News
Scott Morrison intended to leave his abuse apology to the presiding officers, as he warned colleagues ‘if you take my legs out … you will suffer’. By Karen Middleton.
Exclusive: PM planned not to deliver abuse apology

Prime Minister Scott Morrison’s apology to abuse victims in Parliament House this week was not supposed to happen.
Until just hours before the parliamentary apology was delivered, the prime minister intended for it to come from the presiding officers alone.
In the speech on Tuesday morning, Morrison apologised to all former parliamentary staff and others who had experienced bullying, harassment and sexual assault.
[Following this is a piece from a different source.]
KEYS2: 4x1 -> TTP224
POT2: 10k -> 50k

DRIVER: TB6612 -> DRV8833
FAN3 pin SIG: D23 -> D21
He directly addressed former government staffer Brittany Higgins, who was watching from the public gallery and whose alleged rape by a former colleague in a ministerial office in 2019 prompted an overhaul of procedures and a national reckoning on attitudes to women, as well as the apology itself. Her former colleague, Bruce Lehrmann, has pleaded not guilty to rape.
Morrison said he was personally sorry for “the terrible things that happened here”. He also abandoned his practice of referring to Higgins only by her first name, this time calling her “Ms Higgins”.
But The Saturday Paper has confirmed that Morrison’s speech – and the one that followed from Opposition Leader Anthony Albanese – was only added to the proceedings hours before it was made. It appears Morrison decided to speak to avoid Albanese upstaging him.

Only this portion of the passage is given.